Health care interpreters deal with everything from birth to death. And they will face these extremes. They also work in an industry that operates 24 hours a day, 7 days a week, 365 days a year. Being on-call to be pulled away from your family dinner or much needed night out with friends, working through the night after a long day at work, running from appointment to appointment without a break; these are real physical and mental challenges interpreters face.

And don’t forget about their life outside of interpreting.  Families sacrifice time with their loved ones on holidays, birthdays and other special times of the year.

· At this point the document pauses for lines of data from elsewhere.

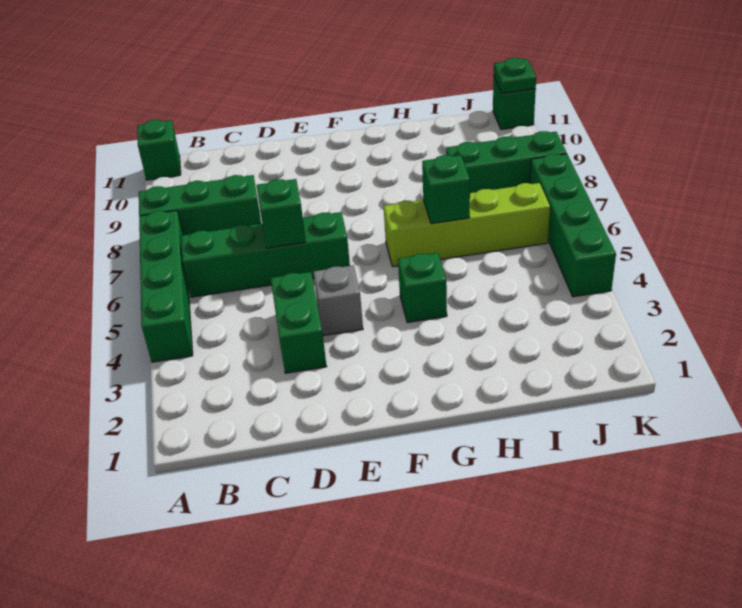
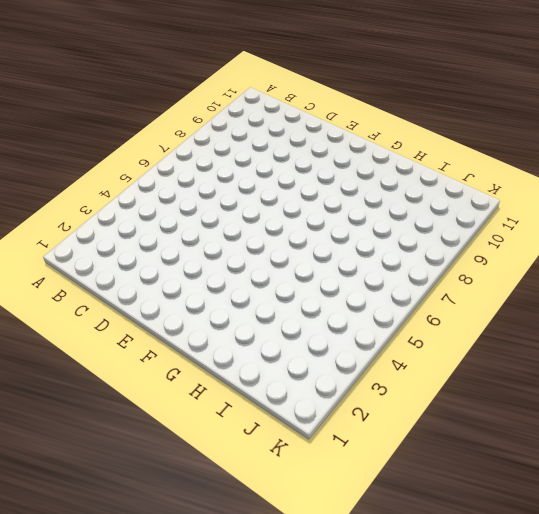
none -> green brick A4:A7 level 1
none -> green brick A8:C8 level 1
none -> green brick A11 level 1

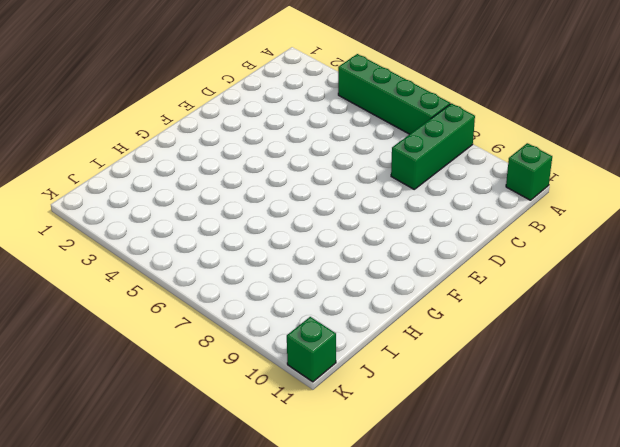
none -> green brick B6:E6 level 1
none -> green brick D3:D4 level 1
none -> grey brick E4 level 1

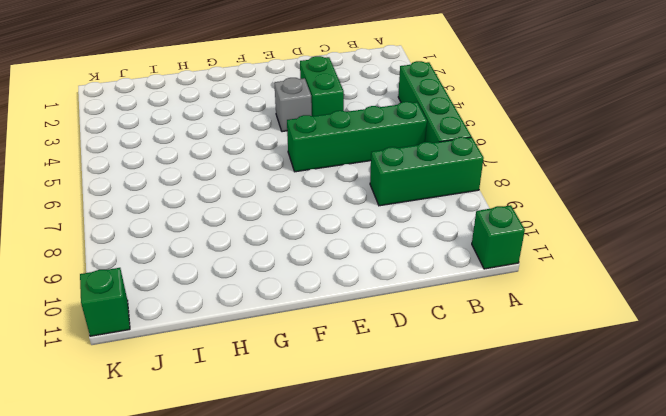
none -> green brick G4 level 1
none -> lime brick G6:J6 level 1
none -> green brick I8:K8 level 1

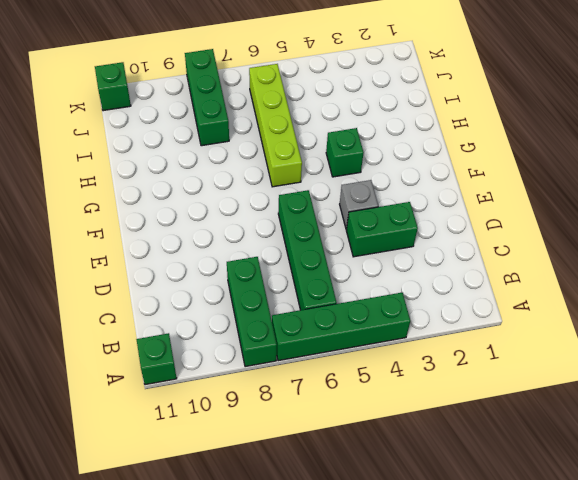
none -> green brick K4:K7 level 1
none -> green brick D6 level 2
none -> green brick H6 level 2

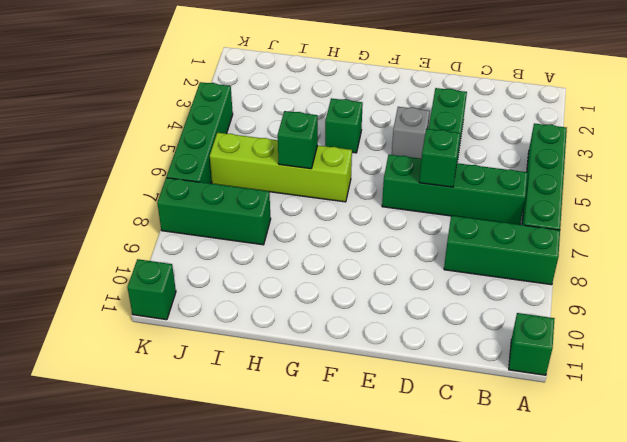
none -> green plate K11 level 2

The experiences of any interpreter is sure to affect their time at home, even for the most seasoned interpreter.  By nature, interpreters give of themselves in amazing ways and it can be easy to forget they have a life outside of work.   

Their work will be affected by severe and challenging encounters.  Their challenges are only amplified when traumatic circumstances arise.  It is in these moments that you, the manager, need to find compassion for your interpreter.  Take a moment to recognize their dedication, especially in times of great sacrifice and difficult situations.   

Here is a brief list of some working circumstances a medical interpreter can find themselves in: 

  • Death of any kind, but especially a child or a patient they’ve been working with for a long time
  • Abuse
  • Violence
  • Extended encounters, especially over night
  • Informing a patient they have a serious or a potentially life threatening illness
  • Assault 

Showing compassion is hard because we don’t always know what to do.  We see someone who is hurt or challenged but we don’t know how to make it better.   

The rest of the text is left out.